Com a correção dos desvios médios da temperatura e do número de dias úteis do mês, o consumo em abril aumentou 3,9%, acima dos 2,2% do mês anterior.

Depois de dois meses em queda, os aumentos registados em março e abril elevam o consumo acumulado em 2016 aos 17.000 gigawatt-hora (GWh), um crescimento de 1% face ao período homólogo de 2015 (1,5% com o efeito da temperatura e dias úteis).

Durante o mês de abril, as condições meteorológicas foram favoráveis à produção renovável, sobretudo à hídrica com a produção nas barragens quase a triplicar em relação ao mesmo mês de 2015, permitindo abastecer 81% do consumo nacional e manter um saldo exportador elevado.
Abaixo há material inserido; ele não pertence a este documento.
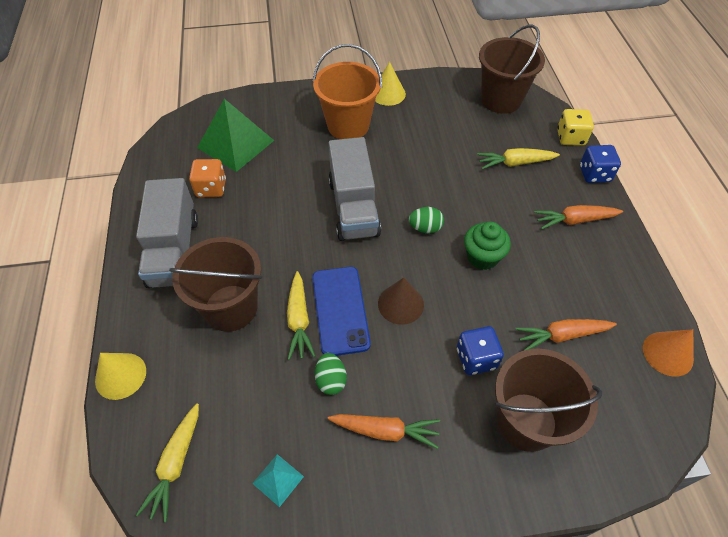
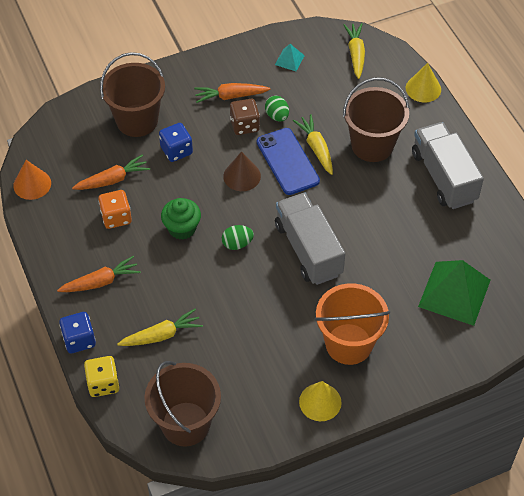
camera: 165 degrees right, 0 degrees up
(211, 188) = (448, 239): orange dice -> orange dice (116, 217)
(378, 376) = (244, 125): none -> brown dice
Segundo dados da gestora da rede elétrica, no final de abril, o índice de produtibilidade hidroelétrica anual situava-se em 1,60, igualando o valor mais elevado deste índice dos últimos 40 anos, que foi registado em 2014.

Até abril, a produção renovável abasteceu 74% do consumo, repartida pela hidráulica com 43%, eólica 26%, a biomassa 04% e fotovoltaica 01%.

A produção não renovável abasteceu 26%, repartida por carvão com 14% e o gás natural com 11%.

O saldo exportador até abril é equivalente a 18% do consumo nacional no mesmo período.

No mercado de gás natural, em abril, registou-se uma evolução homóloga negativa de 8,5%, devido à quebra no segmento de produção de eletricidade em regime ordinário que registou uma contração homóloga de 61%.

Nos primeiros quatro meses de 2016, o consumo total de gás natural regista uma quebra homóloga de 5%.